BRIDGEPORT — An ax murderer who ate part of his victim has been committed to a high-security psychiatric hospital for up to 60 years. A three-judge panel in Sup...

BRIDGEPORT — An ax murderer who ate part of his victim has been committed to a high-security psychiatric hospital for up to 60 years.

A three-judge panel in Superior Court on Monday ordered Tyree Lincoln Smith, 36, to the Whiting Forensic Division of Connecticut Valley Hospital. After a three-day trial, the judges ruled July 9 that Smith is not guilty by reason of mental disease or defect.

While the judges ruled that Smith didn’t have the capacity to control his actions, they found that the state proved the elements of the murder case, court records show.

On Jan. 20, 2012, the decomposed body of Anger Gonzalez was found on the third floor of an abandoned building at 216 Brooks St. in Bridgeport. He had severe wounds to the face and head, and there was blood splattered on a nearby wall, police said.

A few days later, on Jan. 23, Smith’s cousin told police that in mid-December, her cousin had arrived at her house and told her he had “to get blood on his hands,” according to the warrant for his arrrest. He was going to Beardsley Park and his former home at 216 Brooks St., the warrant says.

Smith kept talking about Greek gods, the cousin, Nicole Rabb, told police, and called her “Athena,” police said.

At about 11 p.m. that same night, Rabb told the detectives, Smith returned to her house and banged on the door. She said she did not let him in.

The next day, Dec. 16, Smith went back to her house around 5 p.m., and Rabb said she saw that Smith had blood on his pants and his hands and on an ax he carried. Smith told his cousin he wanted to take a bath, according to the warrant.
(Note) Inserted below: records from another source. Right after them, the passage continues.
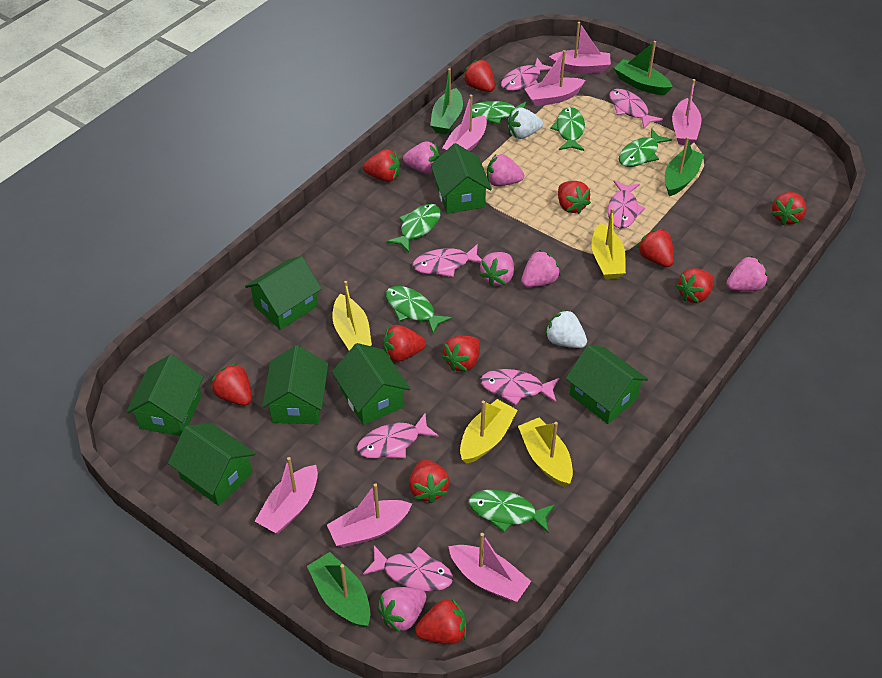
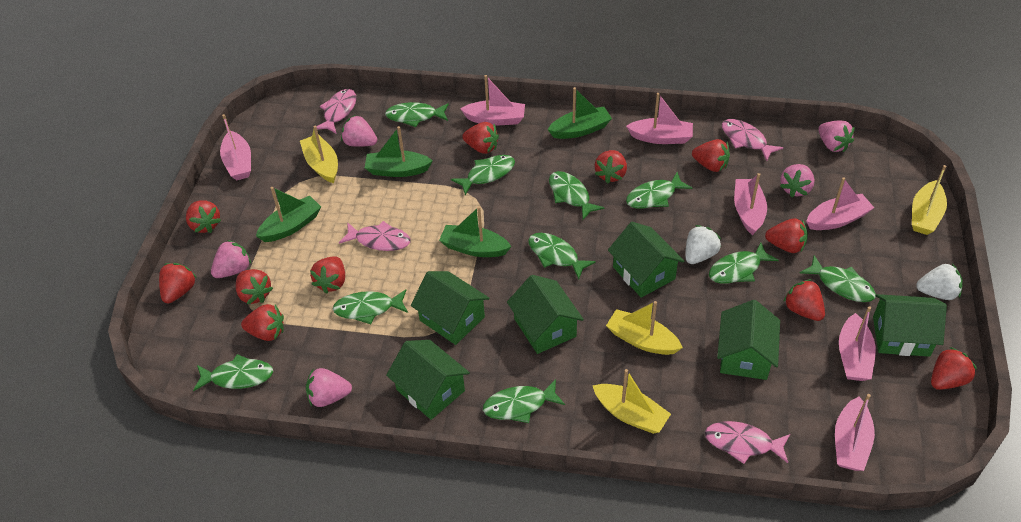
green fish: 6 -> 10
green house: 7 -> 6
pink fish: 7 -> 4
pink strawberry: 6 -> 5

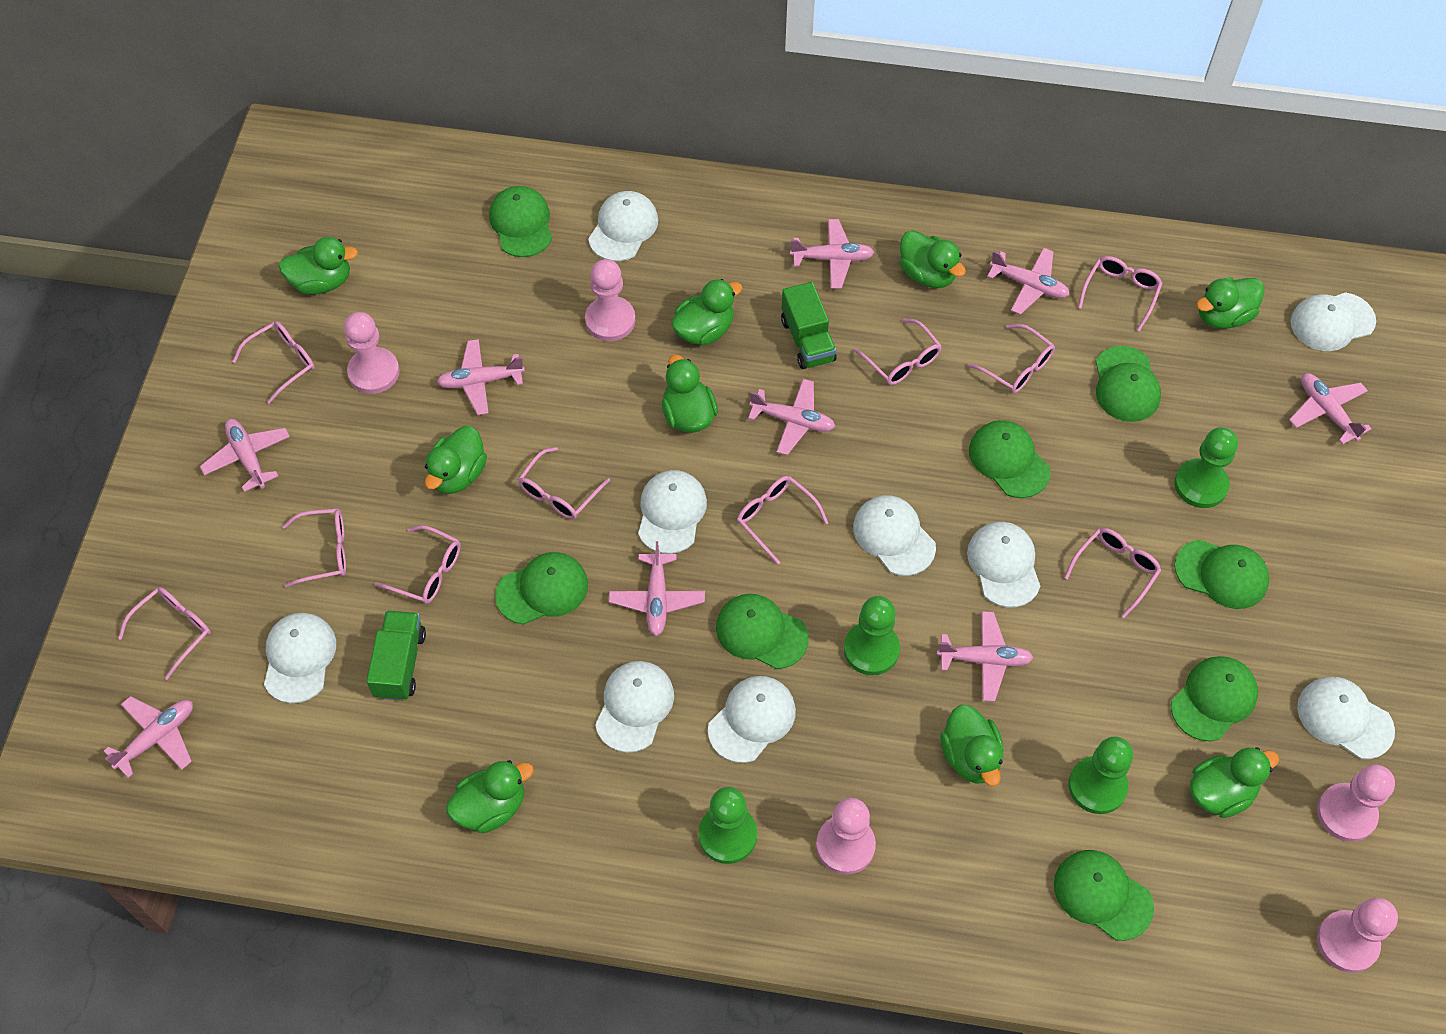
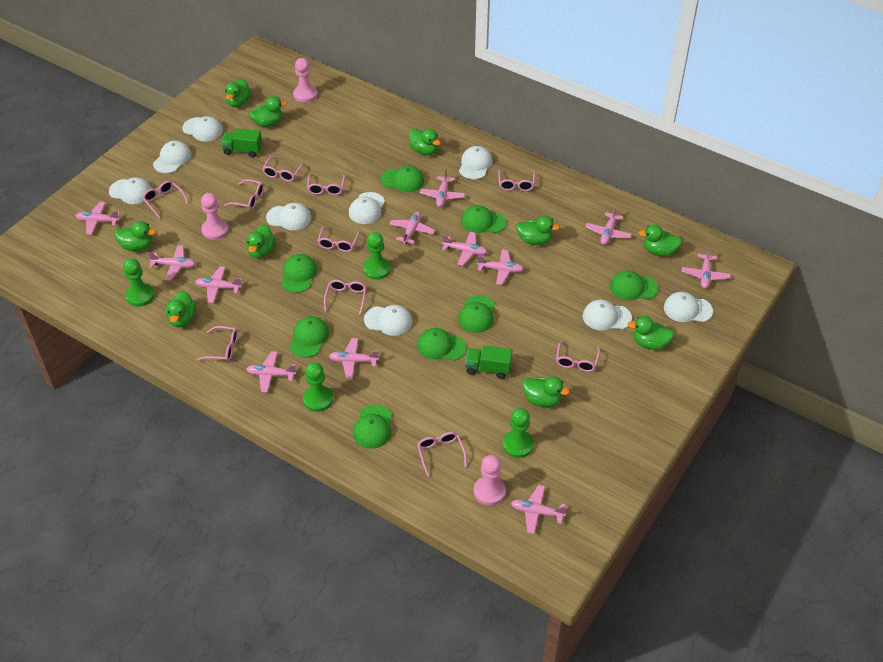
green duck: 9 -> 10
pink pawn: 5 -> 3
pink plane: 9 -> 12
Rabb said Smith told her he went to 216 Brooks St. and went to sleep on the second-floor porch. She said Smith told her a Hispanic man woke him up and invited him into the third floor. The man told Smith that he did not need to sleep on the porch and invited him in from the cold.

Smith told her he began to beat the man with the ax a short time later, the warrant says.

“Tyree told [Rabb] the blows to [Gonzalez’s] head were so severe that he was able to remove an eye from the man’s head along with pieces of brain matter and a piece of his skull,” the warrant says.

Smith put the items in a bag, then walked to Lakeview Cemetery, where Rabb’s brother is buried.

“At the cemetery he said he ate the eyeball, which tasted like an oyster, and the brain matter,” according to the warrant.

Rabb told detectives she called Smith’s mother about what she had seen. Smith’s mother, Cheryl Smith, told Rabb that she’d called police and urged them to check 216 Brooks St. “because her son Tyree has mental issues and is trespassing at this property and squatting on the third floor.”

U.S. marshals took Smith into custody in Lynn Haven, Fla. and he was extradited to Connecticut.

His public defender, Joseph Bruckmann, said Smith apologized in court Monday for what he did — something he wanted to do the first day of the trial.

“He’s been sufficiently medicated and he realizes — and is horrified — by what he did,” Bruckmann said.

The fact that he is medicated does not mean he close to being cured of his serious mental illness, however.

“He still can hear voices,” he said.